Compte tenu de l'importance des enjeux à venir, Mme Nepinak affirme que l'absence de représentation des Premières Nations à la table des premiers ministres est «très irrespectueuse». Le vice-chef de la Fédération des nations autochtones souveraines, David Pratt, appelle quant à lui les gouvernements à «se ressaisir».

Mme Nepinak a indiqué que l'APN n'était au courant que de «quelques éléments» du projet de loi fédéral. 

«Nous sommes préoccupés par ce que nous voyons du côté du gouvernement jusqu'à présent, et d'après ce que j'entends au sujet de propositions similaires en Ontario, en Colombie-Britannique et en Alberta, a-t-elle déploré. Je crains que cela ne se termine pas bien.»
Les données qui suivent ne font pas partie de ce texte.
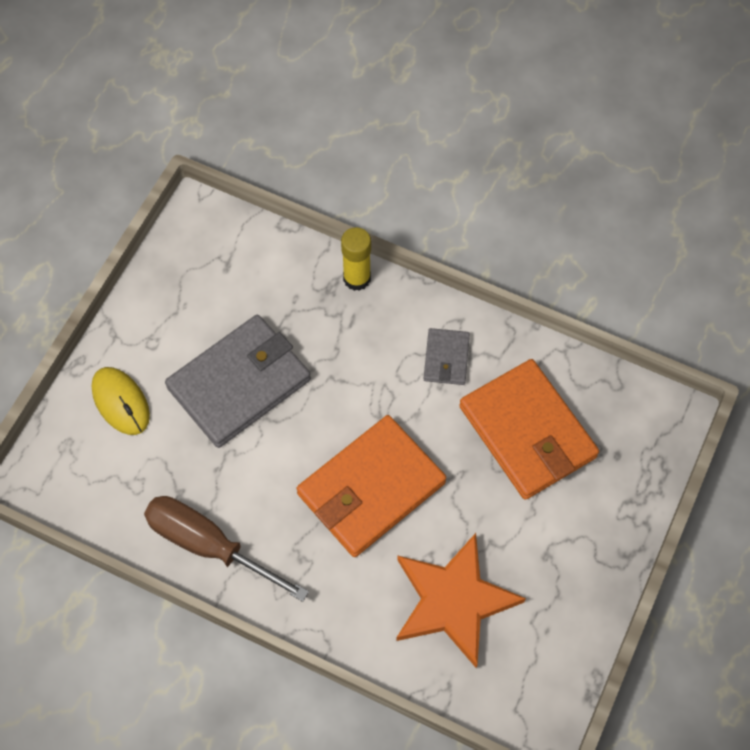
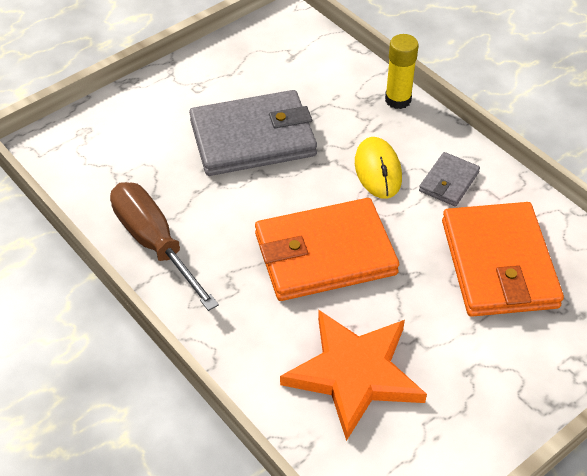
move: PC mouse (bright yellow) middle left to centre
«Idle No More» gardé en mémoire

Selon M. McLeod, la dernière fois que les dirigeants autochtones ont vu quelque chose de semblable à ce que propose le gouvernement fédéral était en 2012, avec le projet de loi C-45, qui reprenait en grande partie le même libellé et avait les mêmes répercussions sur les Premières Nations. «Nous savons tous ce qui s'est passé alors», a-t-il ajouté. 

Ce projet de loi a donné naissance au mouvement de protestation pour les droits des Autochtones «Idle No More», déclenché par un projet de loi omnibus présenté par le gouvernement de l'ancien premier ministre Stephen Harper.

Les dirigeants autochtones avaient averti que ce projet de loi, destiné à accélérer l'exploitation des ressources, bafouerait leurs droits tout en donnant aux gouvernements et aux entreprises davantage de pouvoir pour exploiter les ressources sans évaluations environnementales approfondies.

Les chefs alliés au mouvement «Idle No More» avaient alors organisé des manifestations, des rassemblements et des barrages sur les voies ferrées et les autoroutes, et obtenu un large soutien partout au pays.

«Nous informons les citoyens et ils prendront eux-mêmes les mesures nécessaires pour remédier à l'inaction du gouvernement», a soutenu M. McLeod.

C'est le cas de la conseillère jeunesse de la Nation Anishinabek, en Ontario. Terra Roy a affirmé que les jeunes suivront de très près les prochaines actions des gouvernements fédéral et provinciaux.

«Nous n'avons pas peur de répondre à l'appel et de faire du bruit», a expliqué Mme Roy.